Geraldo Borges
Minha mãe ganhava presentes em seu aniversário, no Natal, e
em outras datas significativa, inventadas e consagradas pelo comércio, como por
exemplo, o dia das mães. Tinha cinco filhos mulheres sexo mais inclinado a dar
presente. Eu não me lembro, sinceramente, que tenha dado algum dia um presente
a minha mãe. As únicas coisas que lhe dei na vida foram trabalho, preocupação e
sofrimento, e isso não se embrulha em papel de seda nem e se enfeita com laço
de fitas. Comecei a me dar conta de que, os presentes que minha mãe recebia, começaram
a abarrotar a sua casa. Mais uma televisão, um jogo novo de sofá,
liquidificador, garrafa térmica, mesa. Tudo isso poderia até servir. Mas
destoavam os moveis antigos que constituíam a paisagem domestica. O certo é que
se fazendo uma vistoria nos objetos que minha mãe recebia de presente dava para
se montar uma nova casa. Eram tantos presentes que iam se acumulando pelos
cantos sem serventia, apenas enfeitavam, e precisavam ser espanados todos os
dias.
Minha mãe já nem agradecia os presentes. Começaram a lhe dar
cortes de tecidos; alguns eram aproveitados; a. maioria ficavam amontoados no seu guarda – roupa,
mofando. Minha mãe era uma mulher caseira, que sabia fazer renda em almofada de
bilros, remendar roupa e todo mais que
dignificasse uma casa antiga, Quando casou no interior, começou sua vida
morando em uma casa de palha, com uma sala, uma
camarinha e uma cozinha com duas trempes,dois potes e duas redes
Minha mãe ganhou
muitos vidros de perfumes; gostava de se perfumar depois do banho, Mesmo assim
não dava conta de esvaziar vidros de perfumes que ia se acumulando na sua velha
cômoda que nunca foi trocada. A minha mãe começou a ganhar sapatos em pencas.

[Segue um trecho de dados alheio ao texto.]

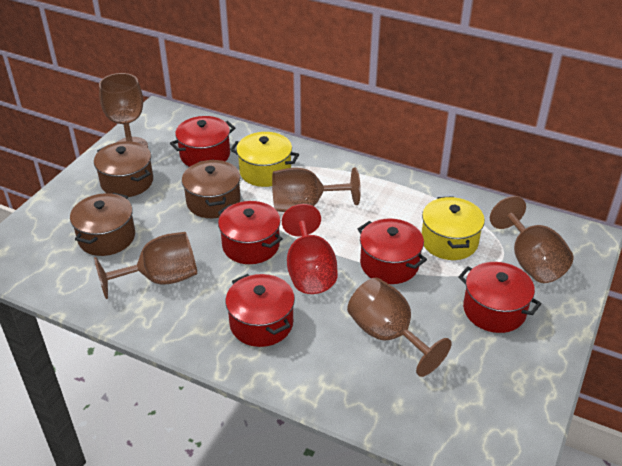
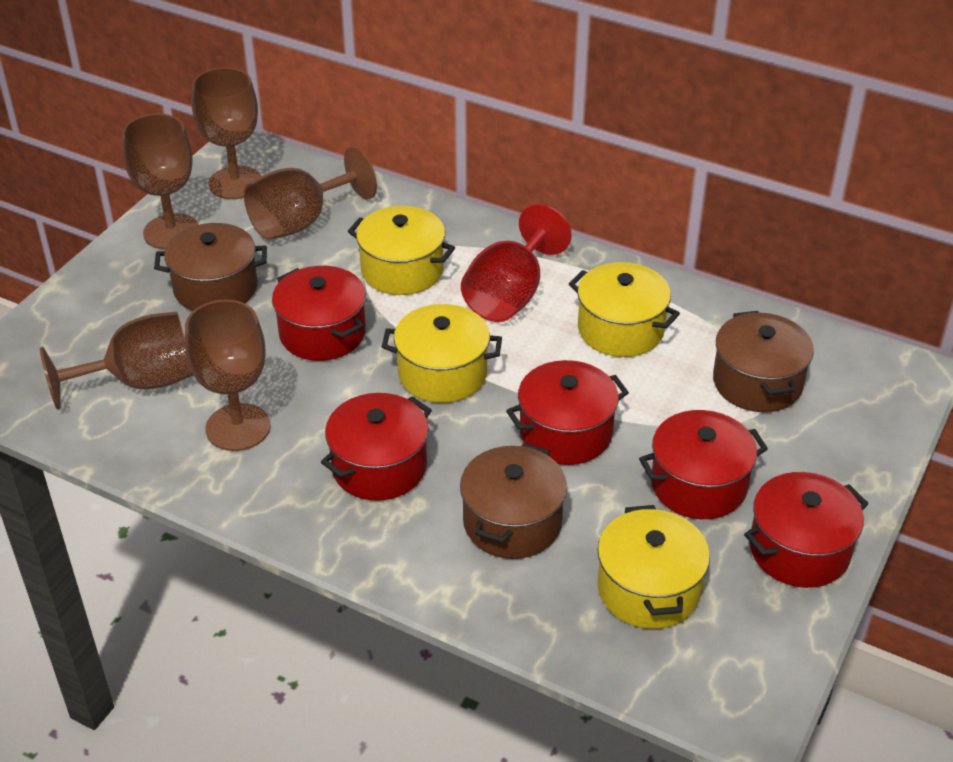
yellow pot: 2 -> 4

Não precisava ir as lojas para experimentá-los.
Acho que não abria nem as caixas. Botava-os em cima do guarda roupa.
Tinha presentes amontoados que dava para inaugurar uma butique.
Quando minha mãe morreu, os presentes tomaram vulto, e talvez
tenham passado para as mãos dos mesmos presenteadores. Eu não estava presente no
seu passamento. Nem este presente eu lhe dei. Quando cheguei para a visita do
sétimo dia, o único e presente possível que lhe dei foram velas, flores e
orações. As velas se queimaram, as flores murcharam, e as orações o vento
levou.
Noto que está acontecendo comigo quase a mesma coisa que
aconteceu com minha mãe. Estou velho e começando a ganhar muitos presentes de
meus filhos, que, ainda bem, são apenas dois, principalmente agora quando não
preciso de quase nada. Salvo de saúde e juízo.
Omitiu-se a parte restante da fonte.